When she left the box, he sat back to give her time to leave the church. Undue haste in getting to a free dinner with wine would be unseemly. He was preparing to rise, when the curtain hissed and another penitent slipped into the shadows of the confessional.
Father Xavier sighed with impatience.
A very soft voice said, “You have only seconds to pray, Father.”
The priest strained to see through the screen into the shadows of the confessional, then he gasped. It was a figure with a bandage around its head, like the cloth tied under the chins of the dead to keep their mouths from gaping! A ghost?
Father Xavier, too well educated for superstition, pressed back away from the screen and held his crucifix before him. “Begone! I! Abi!”
The soft voice said, “Remember Beñat Le Cagot.”
“Who are you?
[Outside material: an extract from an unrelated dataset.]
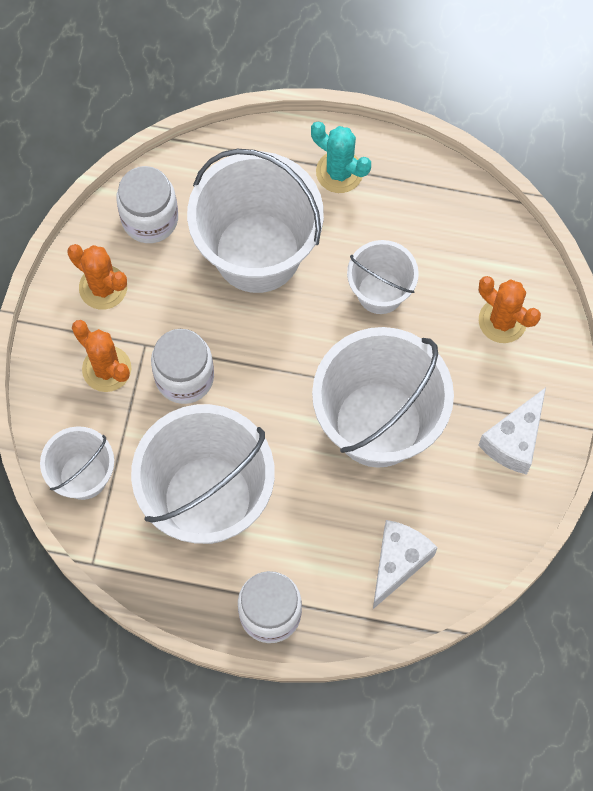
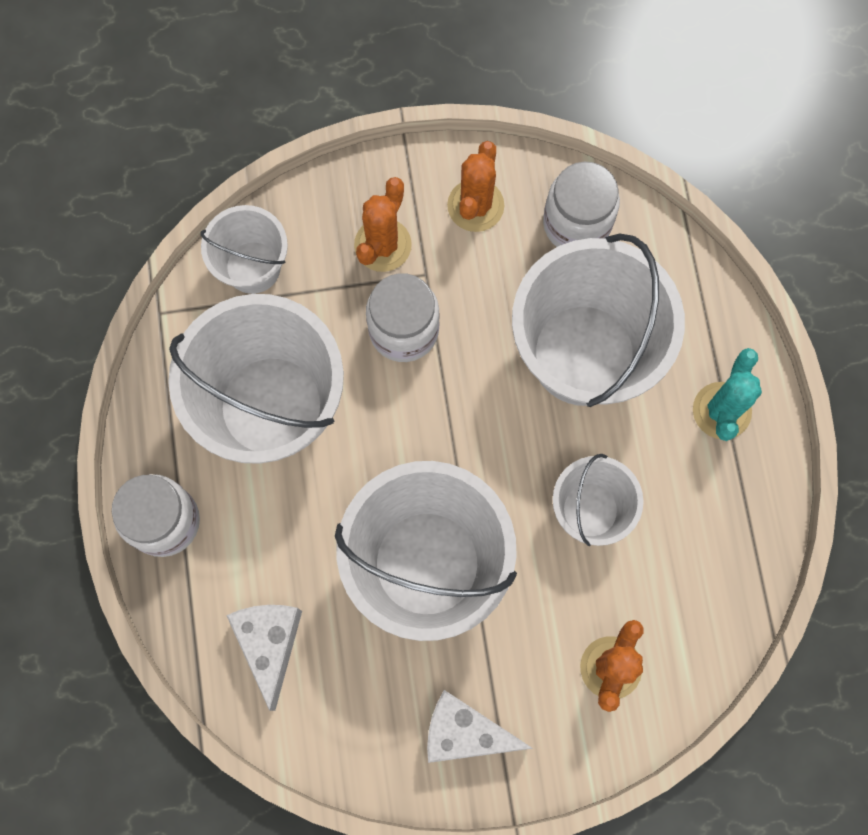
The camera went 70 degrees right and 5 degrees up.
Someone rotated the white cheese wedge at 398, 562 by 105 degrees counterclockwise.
What—”
The wicker screen split, and the point of Le Cagot’s makila plunged between the priest’s ribs, piercing his heart and pinning him to the wall of the confessional.
Never again would it be possible to shake the villager’s faith in the superstition of the Sagara, for it had proved itself. And in the months that followed, a new and colorful thread was woven into the folk myth of Le Cagot—he who had mysteriously vanished into the mountains, but who was rumored to appear suddenly whenever Basque freedom fighters needed him most. With a vengeful will of its own, Le Cagot’s makila had flown to the village of Alos and punished the perfidious priest who had informed on him.
New York
As he stood in the plush private elevator, mercifully without Musak, Hel moved his jaw gingerly from side to side. In the eight days he had been setting up this meeting, his body had mended well. The jaw was still stiff, but did not require the undignified gauze sling; his hands were tender, but the bandages were gone, as were the last yellowish traces of bruise on his forehead.
The elevator stopped and the door opened directly into an outer office, where a secretary rose and greeted him with an empty smile. “Mr. Hel? The Chairman will be with you soon. The other gentleman is waiting inside. Would you care to join him?” The secretary was a handsome young man with a silk shirt open to the middle of his chest and tight trousers of a soft fabric that revealed the bulge of his penis. He conducted Hel to an inner reception room decorated like the parlor of a comfortable rural home: overstuffed chairs in floral prints, lace curtains, a low tea table, two Lincoln rockers, bric-a-brac in a glass-front étagère, framed photographs of three generations of family on an upright piano.
The gentleman who rose from the plump sofa had Semitic features, but an Oxford accent. “Mr. Hel? I’ve been looking forward to meeting you. I am Mr. Able, and I represent OPEC interests in such matters as these.” There was an extra pressure to his handshake that hinted at his sexual orientation. “Do sit down, Mr. Hel. The Chairman will be with us soon. Something came up at the last moment, and she was called away briefly.”
Hel selected the least distasteful chair. “She?”